She even has this title on her classroom door, and well, also has her own Learning Maximizer official uniform. I’m pretty certain that Erika can save the world.
Meet Science Leadership Academy Middle School
SLA-MS is a project based learning focused middle school in its second year. Currently, it hosts fifth and sixth grade students, and will bring on a new grade each year, up until eighth grade.
The Core values of the school are:
Inquiry
Research
Presentation
Reflection
Collaboration
This is rooted in relevant project-based work with community partners. Students sign up for mini-courses, often working with parents, community organizations, both on campus, and in the surrounding neighborhood.
At SLA-MS, they “unprivilege grades” and “privilege” community-based, relevant projects. All students DO. They collaborate, create on the computer, and work side-by-side with teachers.
All students are “OUR” students
Okay, back to the resident Learning Maximizer at SLA-MS.
According to Erika, every student at SLA-MS should have a Learning Maximizer. Erika shared her mindset for being a Learning Maximizer at SLA-MS, and it seemed especially powerful and inspiring.
Erika doesn’t view a certain set of students with learning disabilities as “her” students. All students at SLAMS are “her” students. She said:
“There are simply kids that have official paperwork, and students who don’t.”
When working with students, she teaches them learning strategies, and describes their reading, for example, at different levels, not “low.” These words matter. Just like her title. She asks students:
“What are you not good at yet?”
“You know how to do so many things. Let’s start with that, and figure out what don’t you know yet.”
Then she works with students to help them maximize their learning, by learning about themselves, their strengths and challenges, and how to work with those challenges.
Erika collaborates with teachers, meets with teams, and works toward being proactive instead of reactive in planning, teaching, and supporting students. Project-based learning provides her with many opportunities to promote relevance, engagement, and self-direction as she guides her students.
Philosophies at work
In her role as learning maximizer, we can see a combination of educational philosophies at work:
Growth Mindset: Erika believes that all students have the ability to understand how they learn, and they can work together to make a plan to learn at optimal levels in a way that works for each students. How can we carry this message into our work? How can all teachers think about each student’s needs, backgrounds, and experiences and help them plan for their educations with growth mindset?
Knowing students deeply: In order to help students learn at high levels, teachers need to know students well and have a trusting, strong relationship with them.
Street-level view of students
One way to know students deeply is to gather information about them in a way an ethnographic researcher would, according to this post in Edutopia. We can gather data about students at different levels to help us connect to students and to plan the best strengths based education plans as possible.
Just how do we do this? By asking questions such as these:
Tell me one way you’re feeling successful in my class.
Tell me one area in which you’re struggling.
How do you learn best?
What feedback do you have for me?
How could I support you to feel successful?
Do these questions sound familiar? This is just the approach Erika is taking in how she speaks with students about their learning.

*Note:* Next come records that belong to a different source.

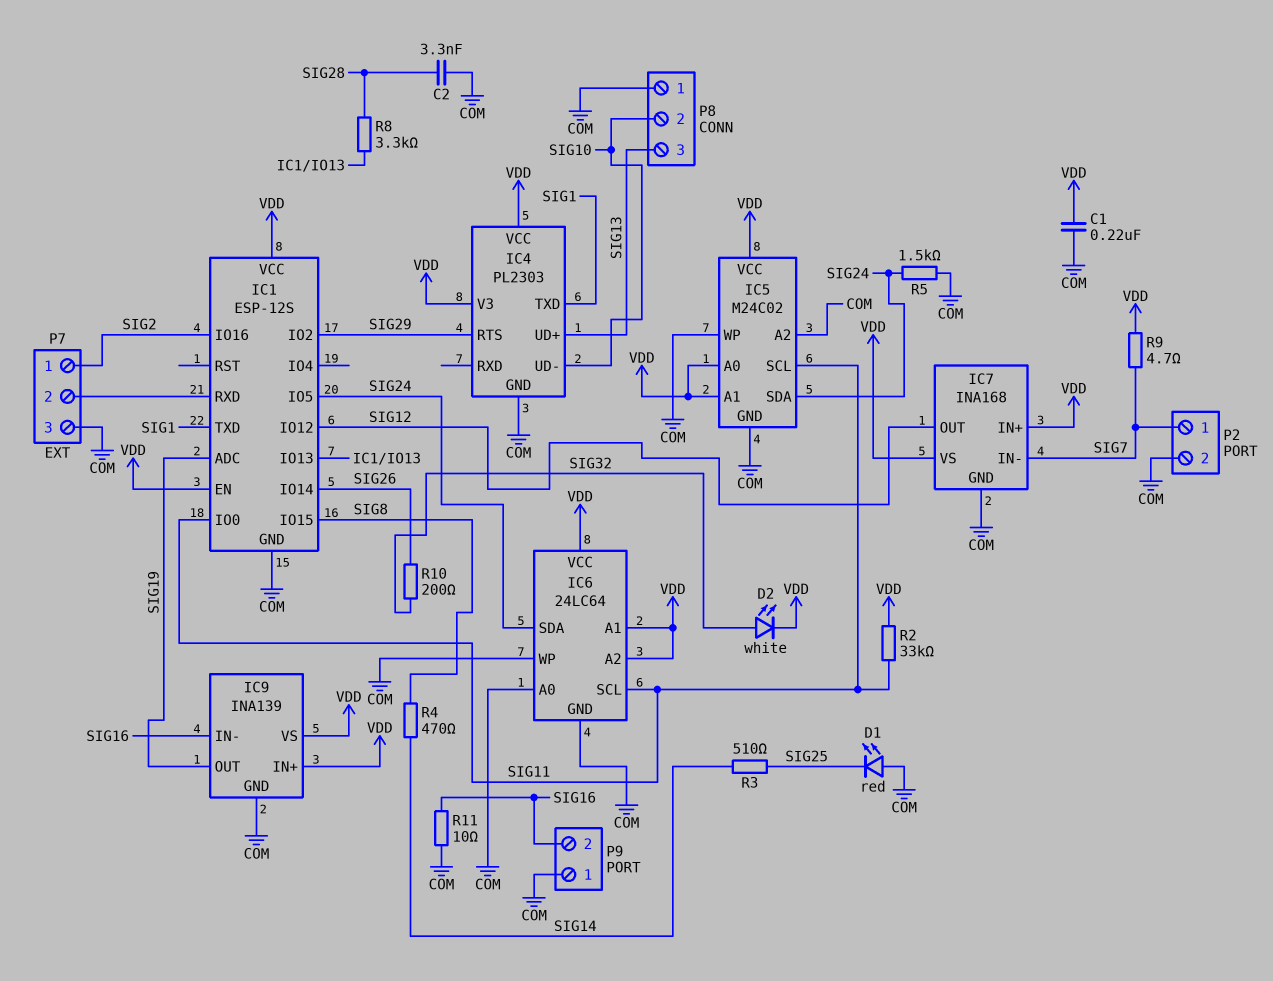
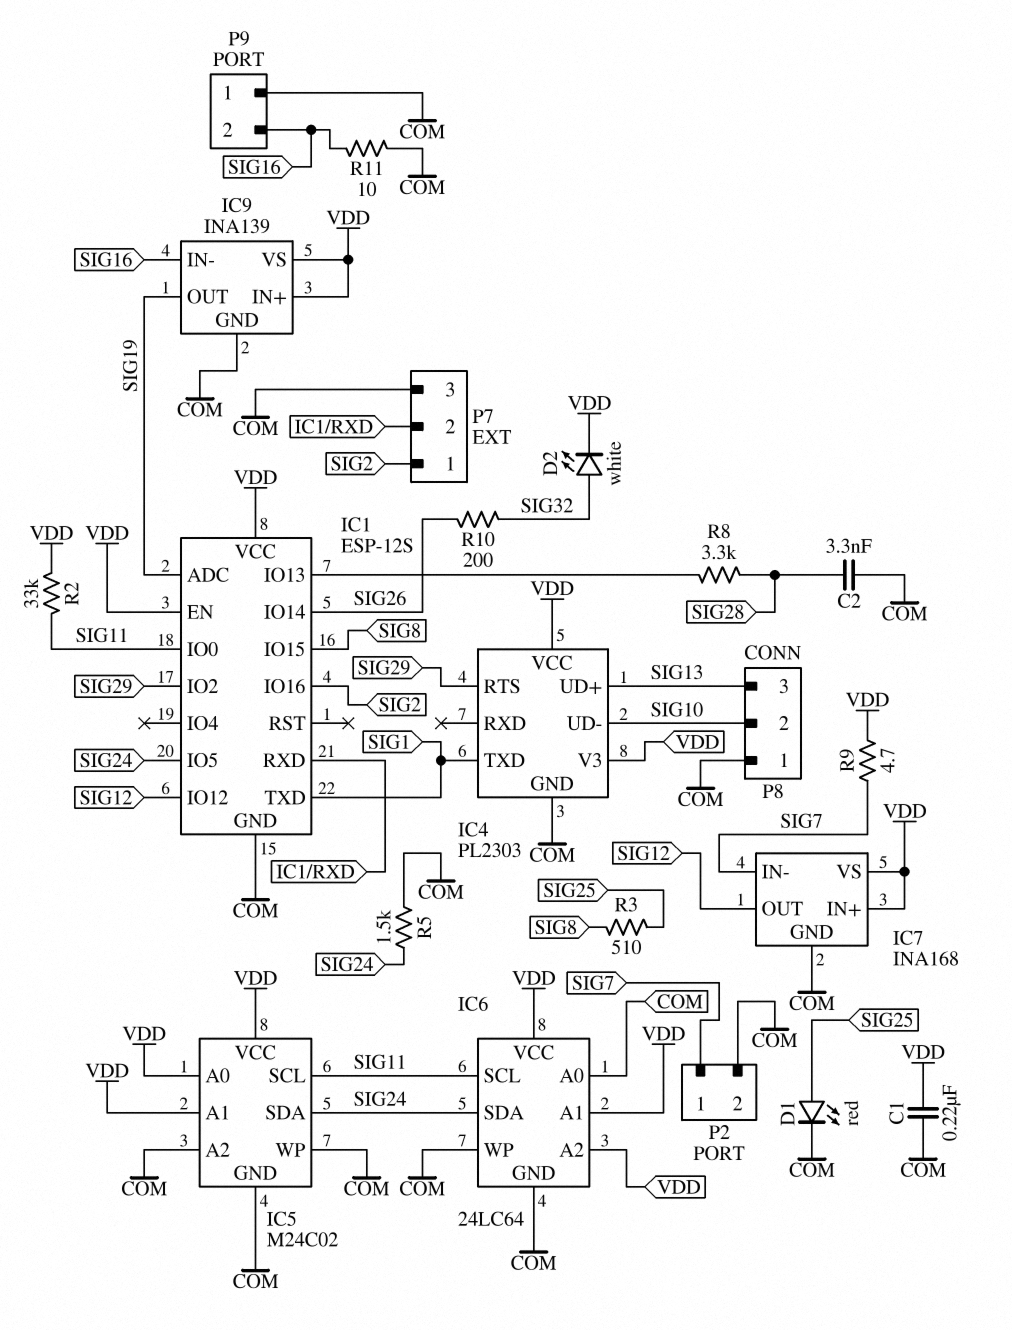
D1: LED red (A COM, K SIG25) -> LED red (A SIG25, K COM)
R3: 510 (SIG14, SIG25) -> 510 (SIG8, SIG25)
R4: 470 (SIG8, SIG14) -> none

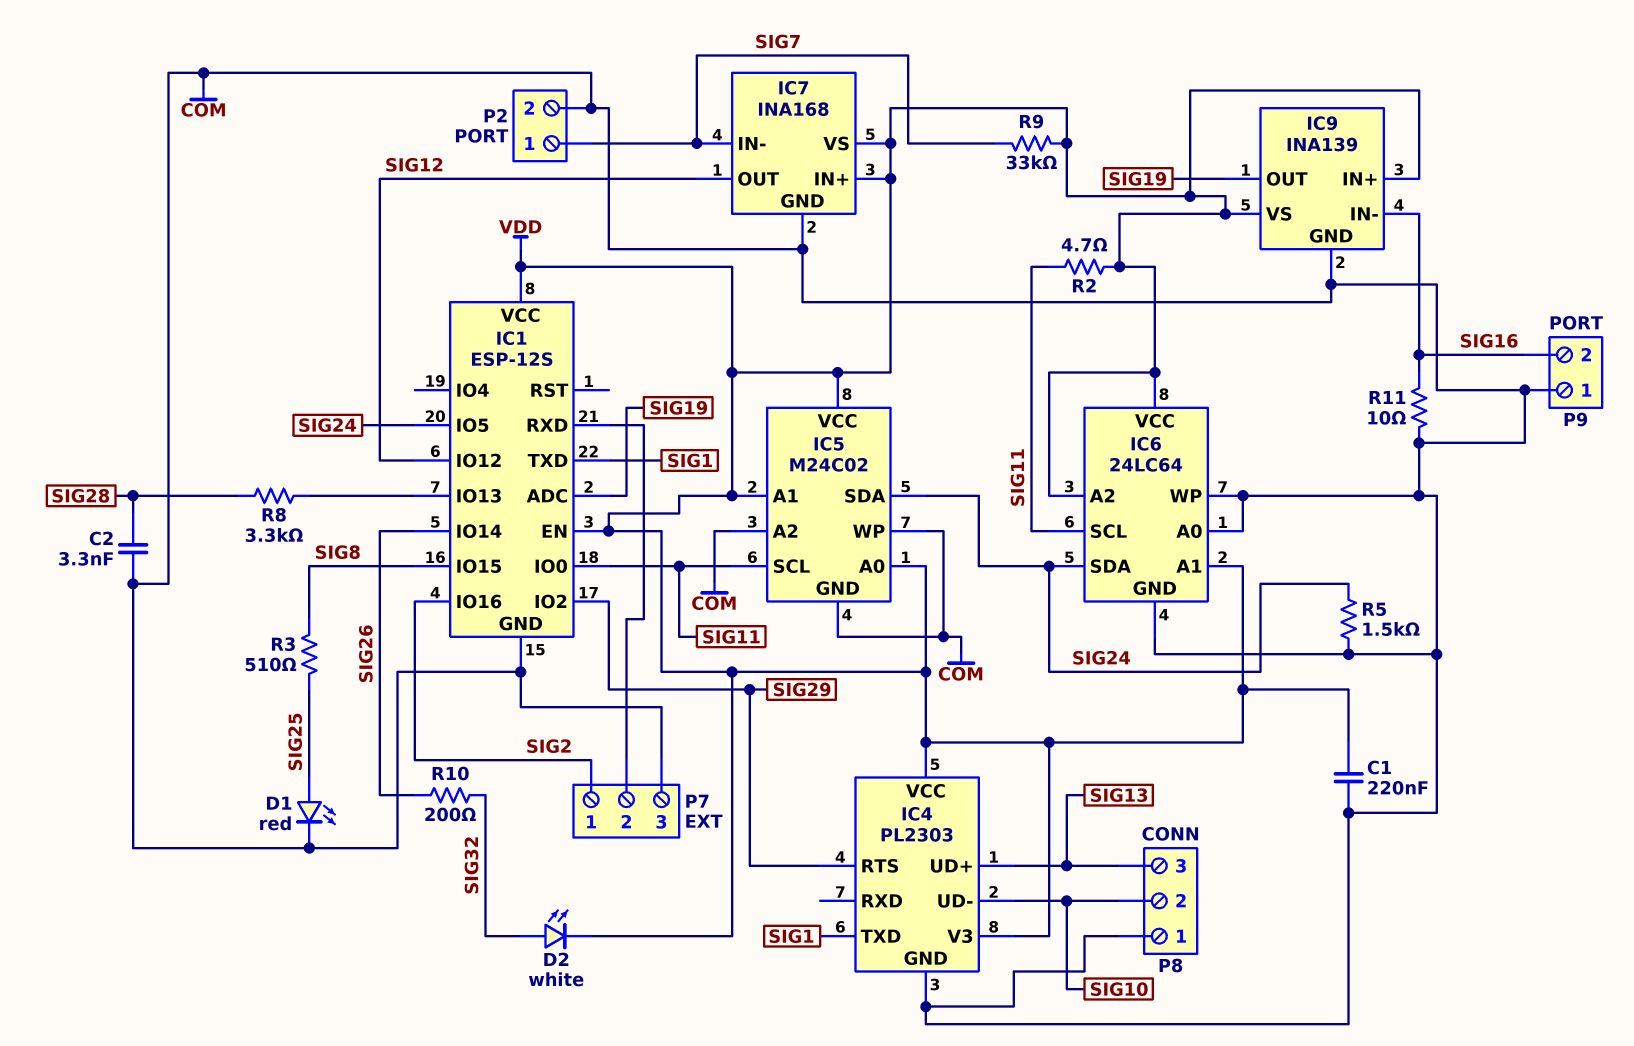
R2: 33k (SIG11, VDD) -> 4.7 (SIG11, VDD)
R9: 4.7 (SIG7, VDD) -> 33k (SIG7, VDD)

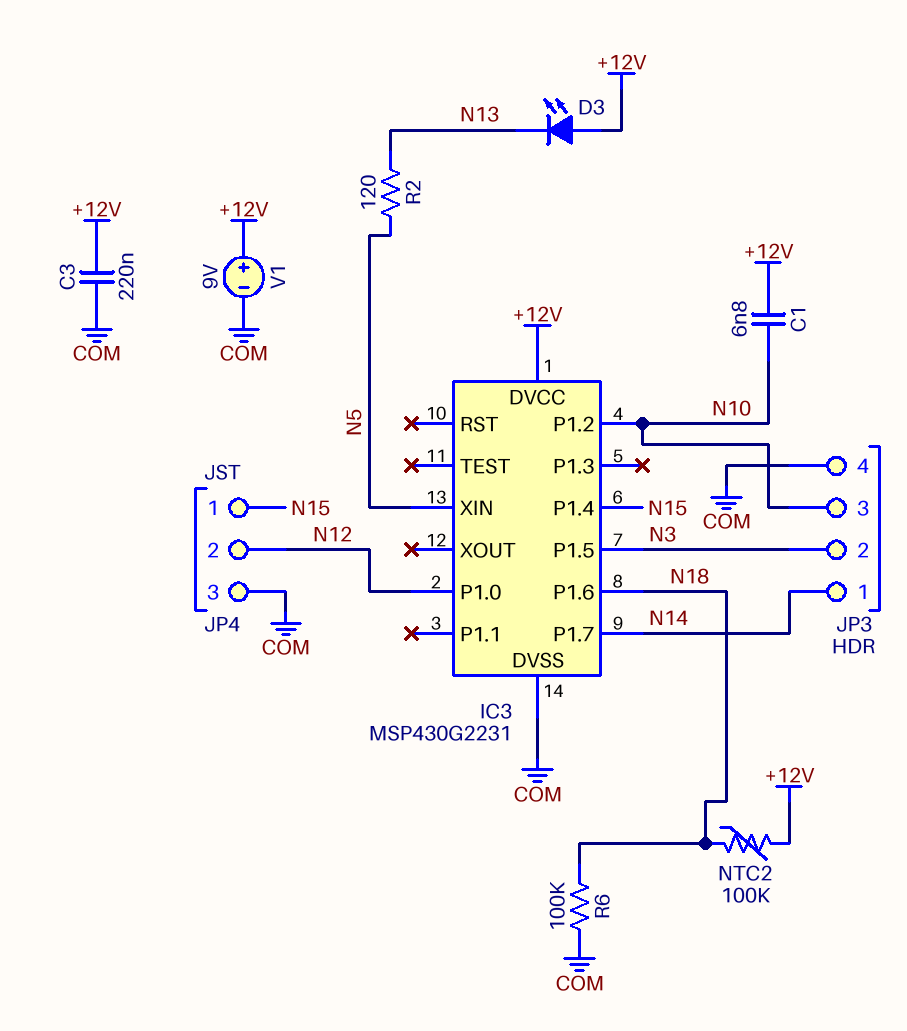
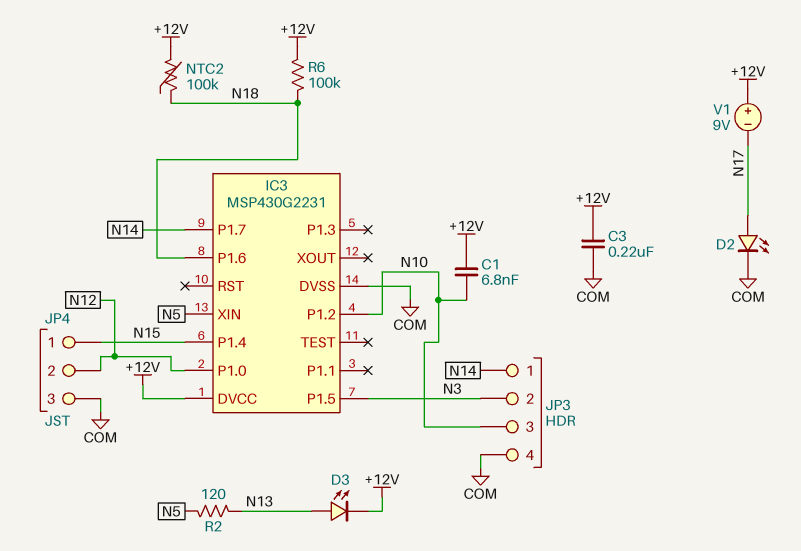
D2: none -> LED (A N17, K COM)
D3: LED (A +12V, K N13) -> LED (A N13, K +12V)
R6: 100k (COM, N18) -> 100k (+12V, N18)
V1: 9V (plus +12V, minus COM) -> 9V (plus +12V, minus N17)

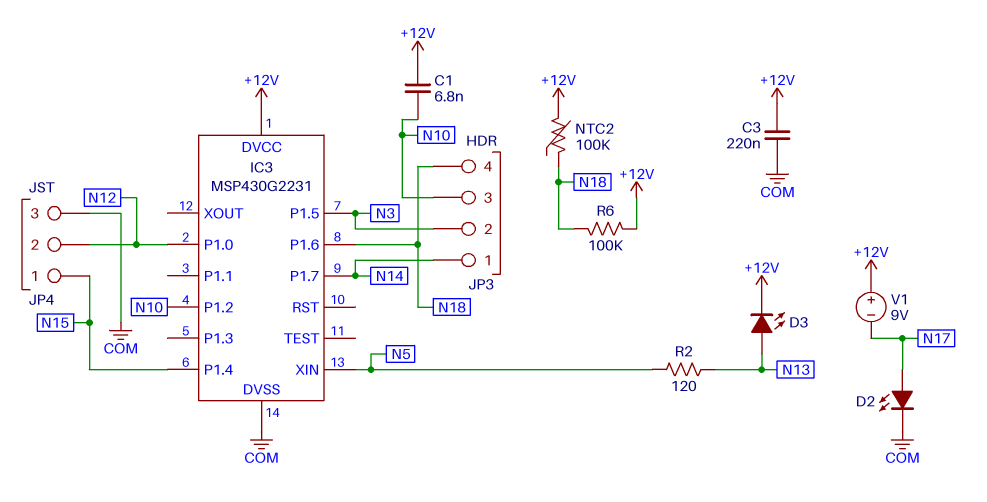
JP3 pin 4: COM -> N18

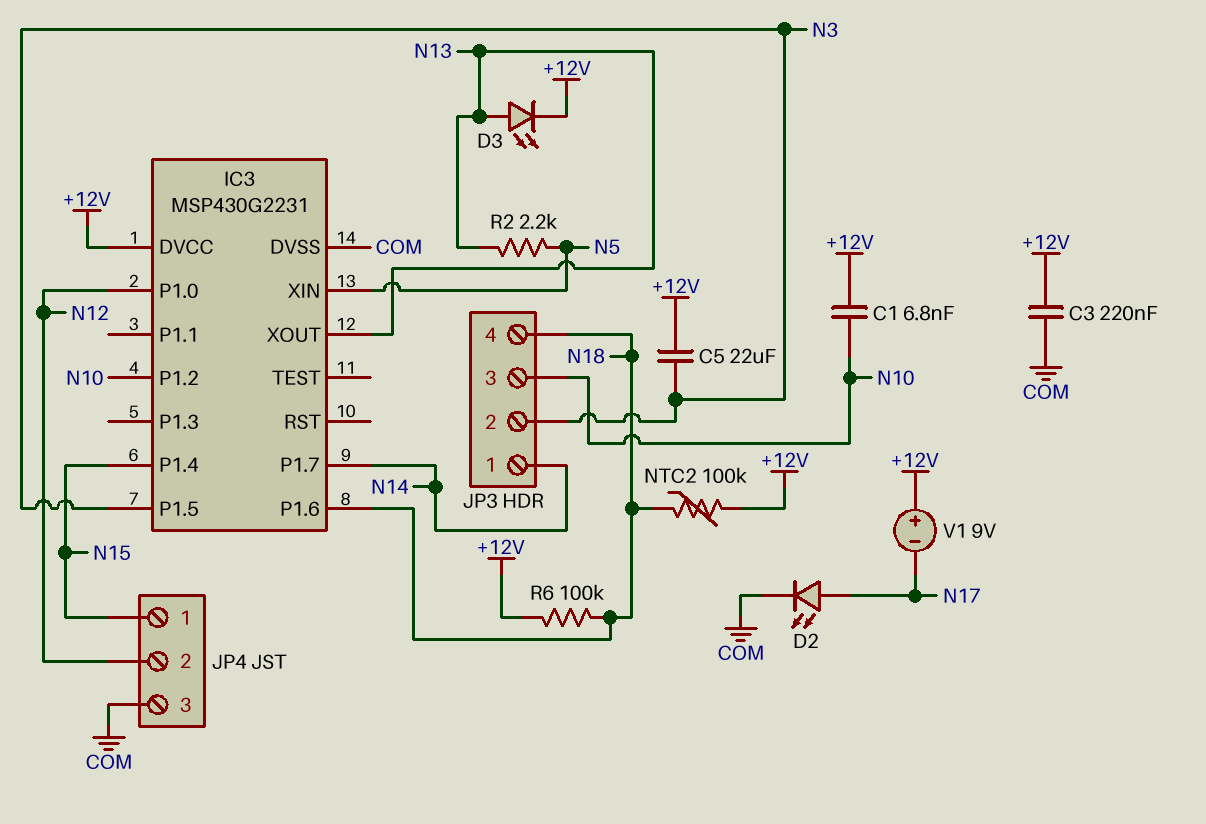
C5: none -> 22uF (+12V, N3)
IC3 pin XOUT: none -> N13
R2: 120 (N5, N13) -> 2.2k (N5, N13)

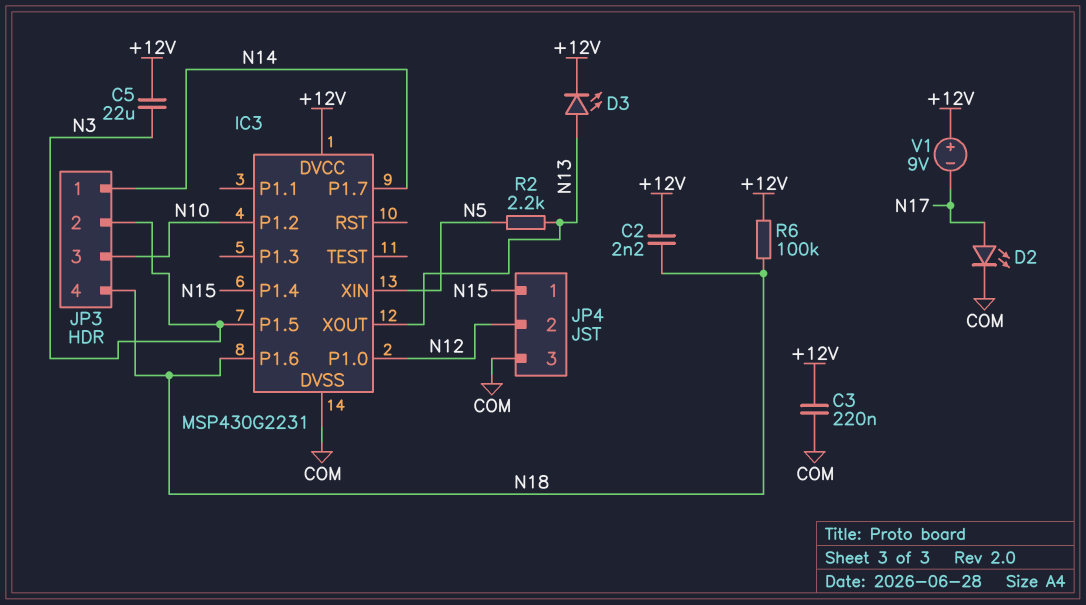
C1: 6.8nF (+12V, N10) -> none
C2: none -> 2.2nF (+12V, N18)
NTC2: 100k (+12V, N18) -> none

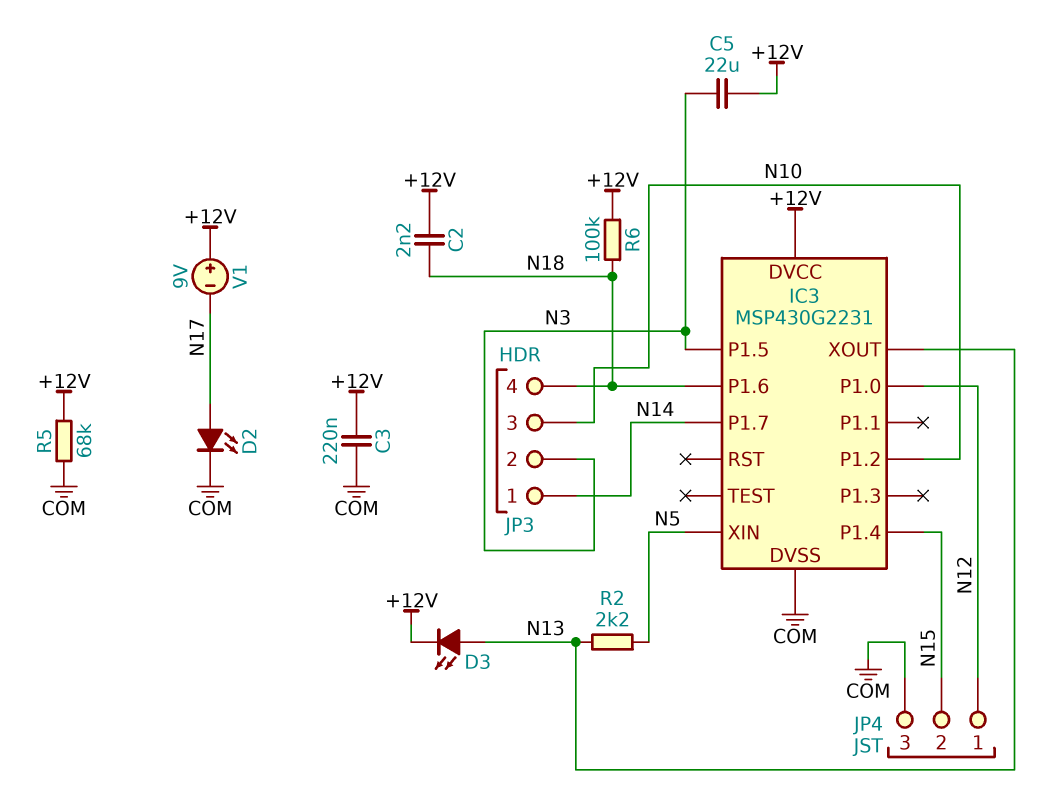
JP4 pin 1: N15 -> N12
JP4 pin 2: N12 -> N15
R5: none -> 68k (+12V, COM)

Culturally responsive learning environments maximize student learning. This can come about through student interviews and focus groups, and by tracking class participation and academic language.
These learnings can become part of a student’s learning profile, and can be featured and reflected upon in students’ personalized learning plans. That way, students have a place to regularly reflect on their own learning, their growth, and their goals for the future.
What’s your tagline?
In her work to maximize learning, Erika is trying to level the playing field, and create a culturally responsive learning environment rooted in strengths and growth mindset.
Erika shared her tagline that she shares with adults, that guides her work and focus:
“Righting the things that were once wrong.”
Erika inspires me. Special educators and education is often left out, or not deliberately included in, discussions, professional development, plans and reading about personalization. But most of the time, these are the very people that have experience personalizing for students, crafting activities, lessons and assessments to meet individual needs.
Personalization and true student engagement is rooted in knowing our students well, and helping them understand how they best learn. Special educators are key partners in this journey, and can help lead the way.
What would happen if we thought of special educators (or learning maximizers) as personalization specialists, and resources for all students and teachers?
What if every single teacher (and person who works in schools) thought of all students as “their” students, and helped to create a learning environment where all students are known and we are all learning maximizers?
What do you do when you’re a 5th-through-8th middle school housed in two separate buildings?
If your 7th-and-8th graders are with the high school, and 5th and 6th graders are off on their own, how can you provide an opportunity all middle graders to feel involved in the middle school? How do you promote leadership and engagement, and connect students to their communities?
For the Cabot School, service learning is the answer.
The world is BIG. And overwhelming at times. Especially for our students, who hear bits and pieces of what is happening across the globe, and have questions, worries, and thoughts.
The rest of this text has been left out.